L’interruption des travaux risque
de fortement pénaliser les entreprises locales, exposées à des pertes
financières et privées de la croissance économique attendue grâce à cette
infrastructure, dénonce notamment la CPME. Une situation révélatrice d’un débat plus large sur
l’accumulation de normes, qui « finit par peser lourd ».
Une victoire pour l’écologie
mais une défaite pour l’économie ? « [L’A69] était soutenue par l’ensemble
des acteurs économiques » et avait « pour objectif de désenclaver une
zone mal desservie », déplorait la Confédération des petites et moyennes
entreprises (CPME) dans un communiqué de presse du 28 février. « [L’infrastructure]
était synonyme de développement économique, de créations d’emplois, de
plus grande sécurité et de fluidité du trafic ».
La veille, jeudi 27 février
dernier, le tribunal administratif de Toulouse avait ordonné l’arrêt des
travaux de l’autoroute A69, destinée à relier Toulouse et Castres. Cette
décision faisait suite à une série de recours suspensifs engagés par des
associations écologiques depuis 2023, d’abord rejetés lorsqu’ils visaient
l’abattage des arbres, puis qui avaient finalement abouti en décembre dernier
avec la contestation de l’autorisation environnementale accordée par les
préfets de la Haute-Garonne et du Tarn en mars 2023, entraînant finalement la
suspension du chantier.
Dans sa décision, le tribunal estime que
l’infrastructure ne répondait pas à une « raison impérative d’intérêt public
majeur » et a affirmé que, « au vu des bénéfices très limités qu’auront
ces projets pour le territoire et ses habitants », il n’est pas possible de
« déroger aux règles de protection de l’environnement et des espèces
protégées ». Une décision qui vient contrecarrer un projet pourtant déclaré
d’utilité publique dès juillet 2018 par le second gouvernement Édouard
Philippe, et dont les premières discussions remontent à la fin des années 90.

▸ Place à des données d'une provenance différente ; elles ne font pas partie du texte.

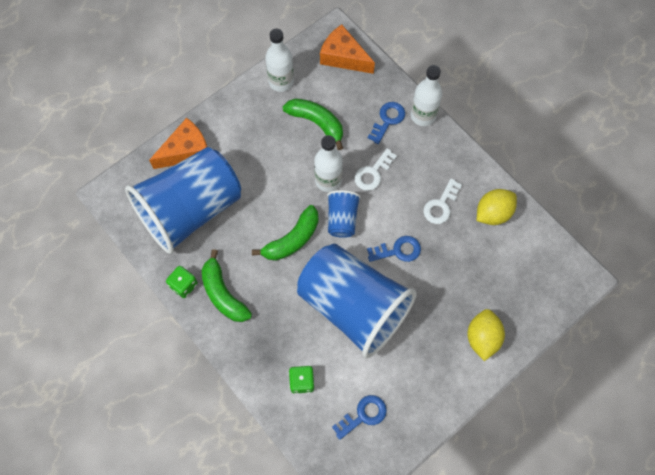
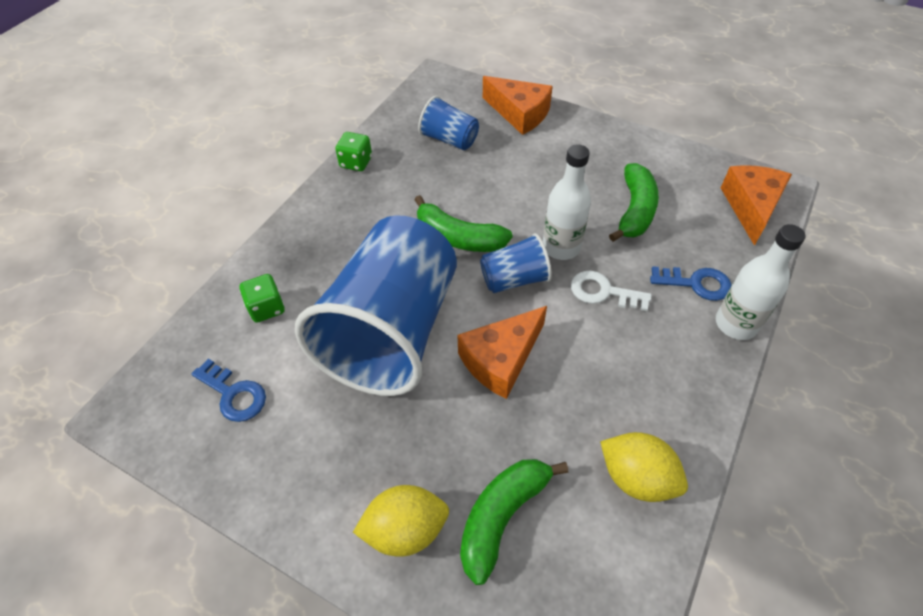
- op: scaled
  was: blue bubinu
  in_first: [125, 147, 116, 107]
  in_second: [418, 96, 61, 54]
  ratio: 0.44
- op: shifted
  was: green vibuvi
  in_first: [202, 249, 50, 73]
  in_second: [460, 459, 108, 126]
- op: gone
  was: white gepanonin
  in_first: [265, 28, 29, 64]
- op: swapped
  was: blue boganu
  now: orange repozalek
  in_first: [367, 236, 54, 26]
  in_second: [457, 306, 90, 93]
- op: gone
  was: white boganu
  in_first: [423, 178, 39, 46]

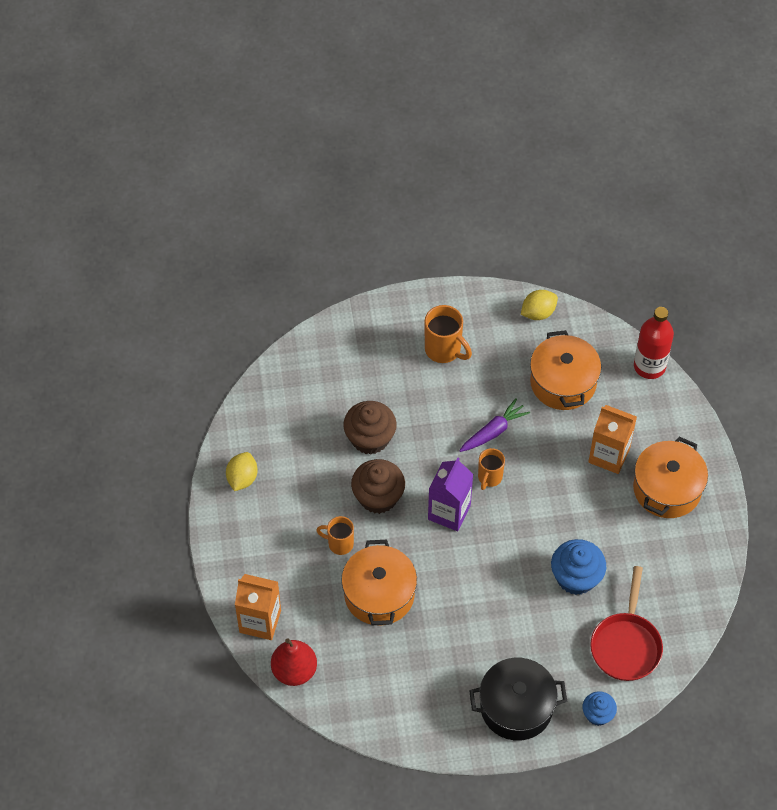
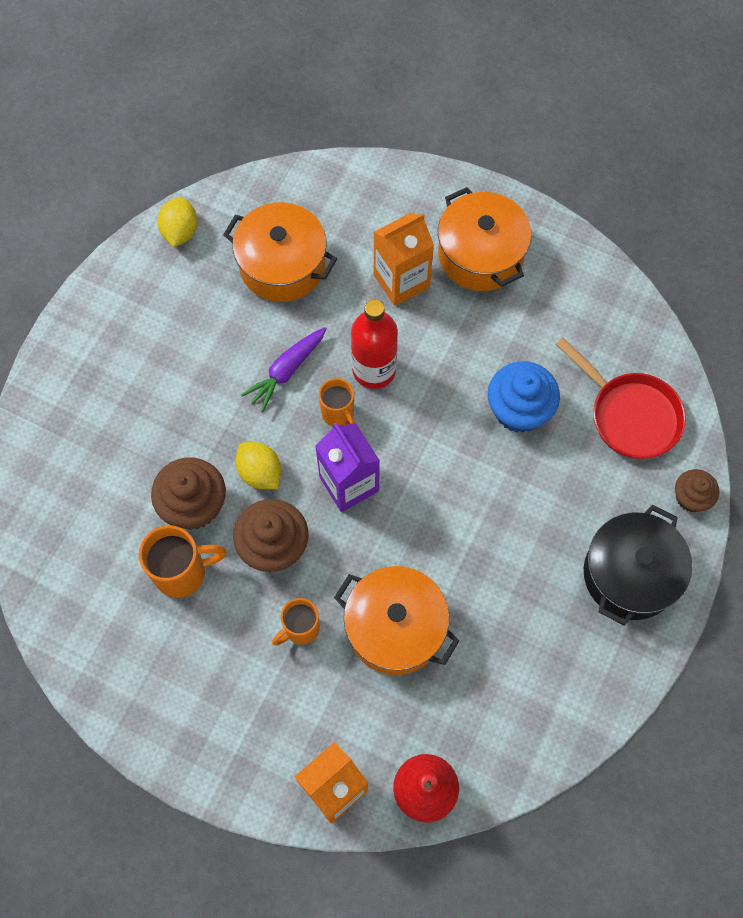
- op: shifted
  was: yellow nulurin
  in_first: [226, 452, 32, 39]
  in_second: [236, 442, 45, 47]
- op: shifted
  was: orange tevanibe
  in_first: [425, 305, 47, 58]
  in_second: [139, 525, 87, 73]
- op: rotated
  was: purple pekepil
  in_first: [459, 398, 71, 54]
  in_second: [241, 327, 86, 86]
  clockwise: -135
- op: repainted
  was: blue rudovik
  now: brown rudovik
  in_first: [582, 691, 35, 35]
  in_second: [675, 469, 44, 43]
- op: shifted
  was: red gepanonin
  in_first: [634, 307, 40, 72]
  in_second: [351, 299, 47, 90]

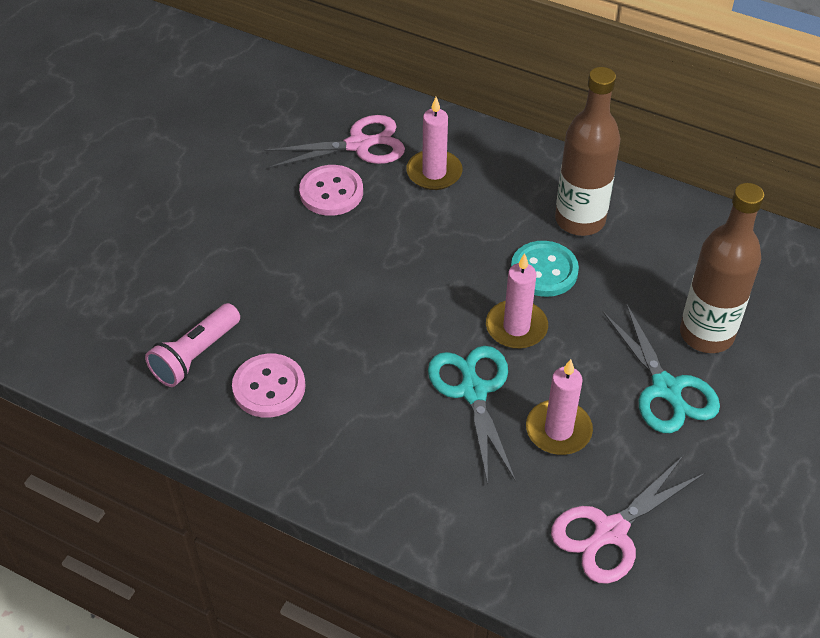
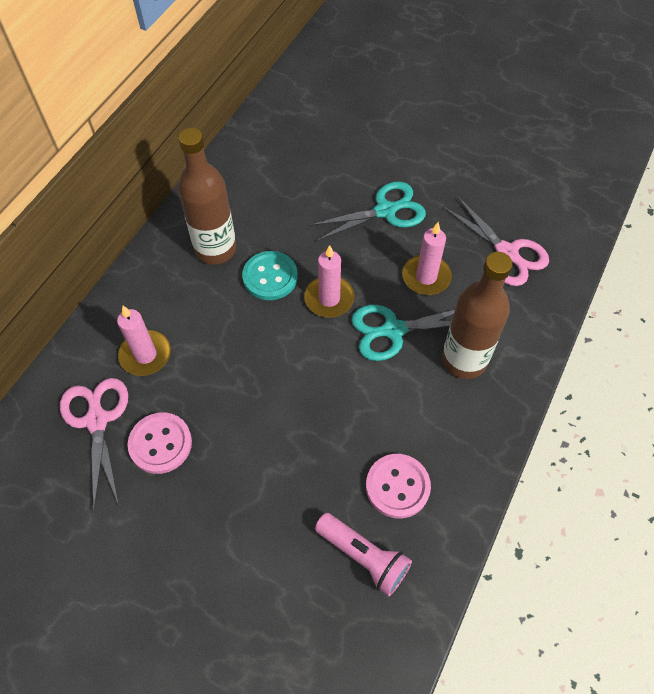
- op: shifted
  was: brown gepanonin
  in_first: [680, 183, 84, 170]
  in_second: [442, 252, 71, 127]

Le projet avait véritablement
été lancé par l’État en février 2021, lorsque la ministre de la Transition
écologique, Élisabeth Borne, avait engagé une procédure d’appel d’offres,
remportée en septembre par le groupe de construction NGE via sa filiale Atosca.
Les travaux de cette autoroute de 59 kilomètres, débutés au moment de
l’obtention de l’autorisation environnementale, devaient aboutir à une mise en
service fin 2025.
Si la décision réjouit Les
Ecologistes - leur secrétaire nationale Marine Tondelier s’est félicitée sur X
que « pour la première fois, la justice française interromp[e] un projet
autoroutier pour des raisons environnementales » et que « le tribunal
administratif de Toulouse [vienne] de faire sauter un verrou » -, il s’agit
en revanche d’un gros revers pour les défenseurs du projet, lesquels dénoncent une
décision allant à l’encontre des besoins du territoire.
Innovation vs inflation législative ?
Du côté du patronat, la CPME pointe
une décision qui « illustre par l’absurde les entraves au développement
économique, par un amoncellement de règles, normes et législations coercitives
dans lequel l’État lui-même se prend maintenant les pieds ».
Une inflation qui s’étendrait
à toute l’Europe, confirme Antonin Bergeaud, professeur à HEC et spécialiste de
la croissance économique. « Pour les cas comme celui de l’A69, on remarque
qu’il y a souvent un arbitrage en Europe qui est plutôt favorable à
l’environnement, la sécurité ou globalement tout ce qui est lié aux inégalités.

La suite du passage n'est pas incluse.